The interior of Ungava is a land of modest hills, thousands of small ponds and lakes, and billions of mosquitoes. Several of the larger lakes communicate with the sea, and by exploiting these waterways, it is possible to cross the peninsula by small boat. One of these inland waterways reaches the centre of the peninsula at 55-mile-long Payne Lake by way of the Arnaud River from Payne Bay, the northernmost of two substantial inlets on Ungava Bay’s west coast (the other is Leaf Bay). In 1964 and 1965 Thomas Lee excavated a series of structures on the south shore of the lake. By Lee’s interpretation, among the structures were the remains of two buildings built of heavy stone blocks and with square corners, one 16 x 12 feet and the other 16 x 46 feet with ‘a European style wall fireplace’ that reminded him of a church. He also found structures he described as a stone dam 37 feet long and adjacent to it, a stone causeway 27 feet long and 8 feet wide.

Shoreline structures on the Arnaud River and Payne Bay - the so-called ‘Thor’s Hammer’ and the great ‘beacon cairns’ on the nearby     coast of Ungava Bay - further fueled his claim that the Greenlanders migrated to northern Quebec in the 14th century. This notion is unsupportable, and in Lee’s later years he was isolated from the archaeological community. Now, Thomas Lee was a large man with an even larger wounded pride, and he gave little reason for anyone to reconsider his work; yet his field work was good and we still lack a satisfying explanation for what he found.

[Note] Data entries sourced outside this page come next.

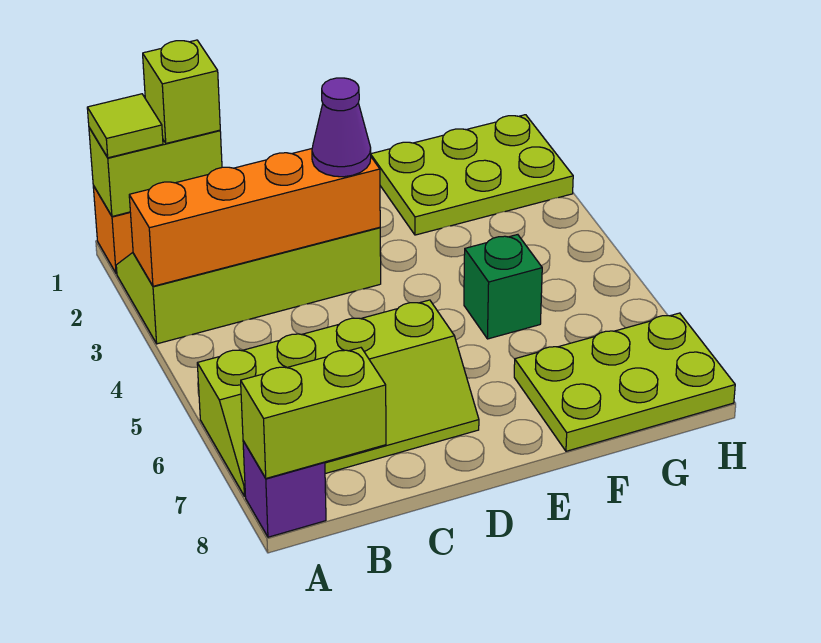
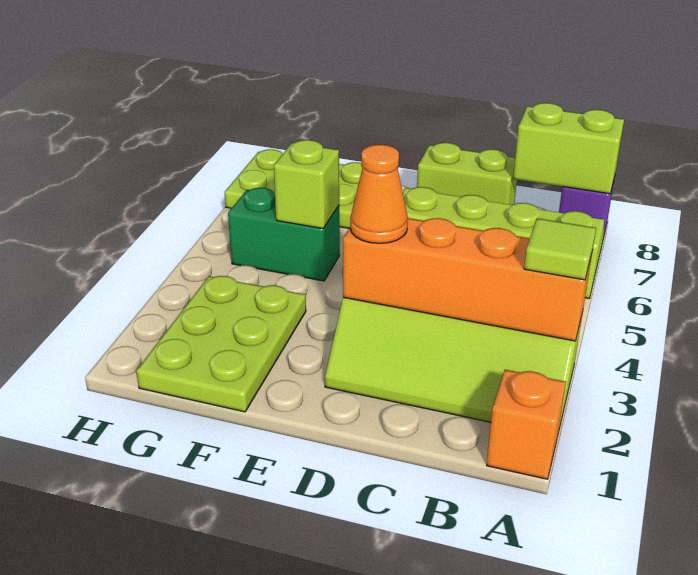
lime brick A1:B1 level 2 -> lime brick C8:D8 level 1
lime tile A1 level 3 -> lime tile A3 level 3
lime brick B1 level 3 -> lime brick F5 level 2
purple cone D3 level 3 -> orange cone D3 level 3
lime plate F1:H2 level 1 -> lime plate F1:G3 level 1
green brick F5 level 1 -> green brick F5:G5 level 1

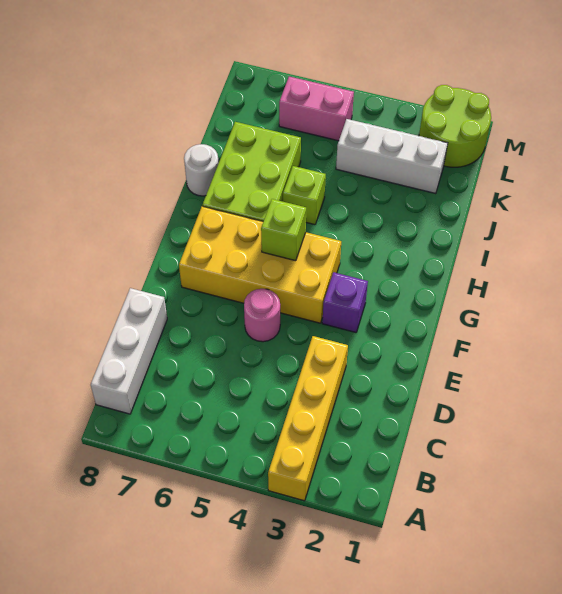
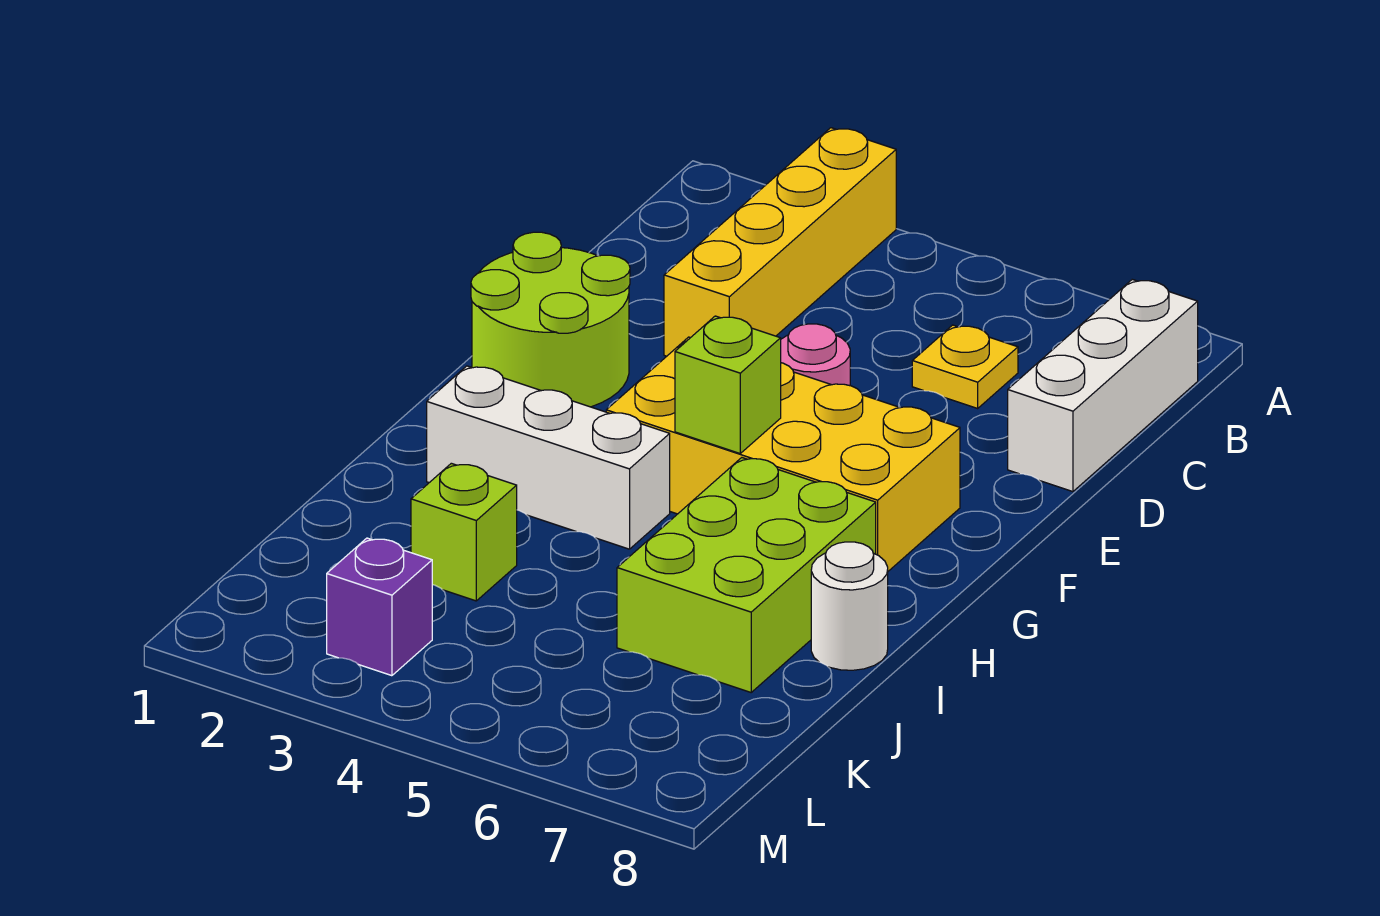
none -> yellow plate C6 level 1
purple brick F3 level 1 -> purple brick L3 level 1
lime brick I5 level 1 -> lime brick J3 level 1
white brick K2:K4 level 1 -> white brick H2:H4 level 1
lime round brick L1:M2 level 1 -> lime round brick E1:F2 level 1
pink brick L5:L6 level 1 -> none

In the Greenlander’s eyes L’Anse aux Meadows must have compared very favorably with their native settlements in all regards save the remoteness of its location and possibly aboriginal friction. A permanent settlement is at least conceivable there. The same cannot be said for central Ungava. If Lee’s discoveries are indeed Norse they represent considerable energy expended in one of the least attractive locations in North America.

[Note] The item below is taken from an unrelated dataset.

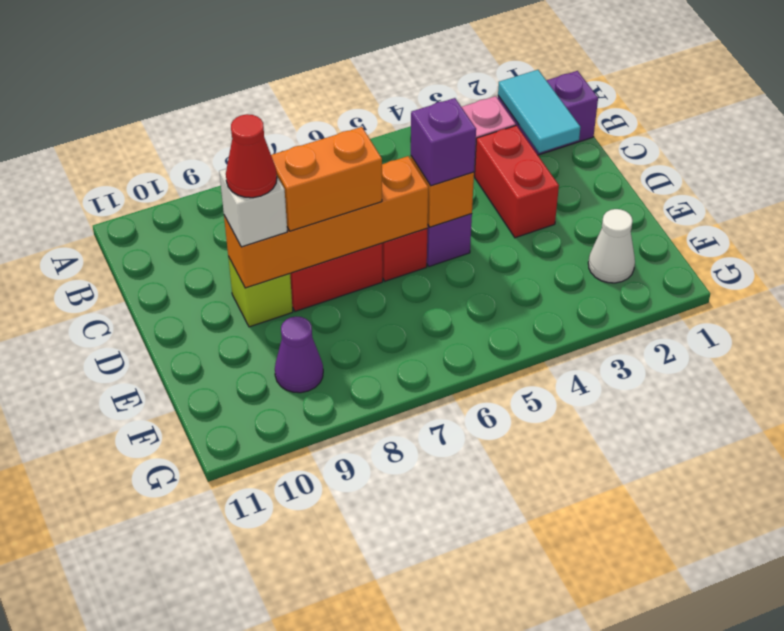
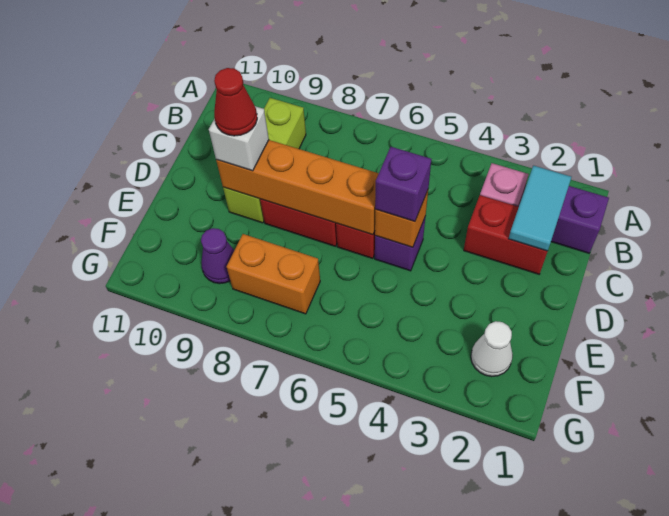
red brick C3:D3 level 1 -> red brick C2:C3 level 1
orange brick D7:D8 level 3 -> orange brick F7:F8 level 1
lime brick D9 level 1 -> lime brick B9:D9 level 1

Taking a page from those ‘Johnnies-come-lately’ the traders of the Hudson’s Bay Company who faced similar conditions in similarly unattractive places, one possibility is trade. It could be that the Payne Lake remains are those of a trading post that once served a more widespread commerce pushing west into Hudson Bay.

Would the annual ejection of ice from the Hudson Bay system, the strong outflow in Hudson Strait, or the local prevailing winds separately or in combination present a significant problem of navigation to a Norse knorr westbound in Hudson Strait in a typical year? If so, there might have been a compelling reason for hypothetical Norse traders to pioneer and exploit a trans-Ungava trade route passing through Payne Lake.

Could the significant investment in infrastructure at Payne Lake and elsewhere that a trans-Ungava trade route would have required be justified by any reasonable estimate of the trade it might have carried? It can be safely said on the basis of the Lee sites that, if such a trade route did exist, it would have had an eastern terminus a Payne Bay.

I believe Payne Bay was not only accessible to the Norse, but was visited routinely (if not frequently). The reasons are less clear, but the ivory trade and the unique opportunity for the Norse to leverage their ability to transport timber may have motivated them. Neither would seem to require a trading post in the interior, however, so the mystery at Payne Lake remains.  

 George Sollish is an amateur historian with a keen interest in the mysterious travels of the Norse in northern Quebec. He lives in Syracuse NY.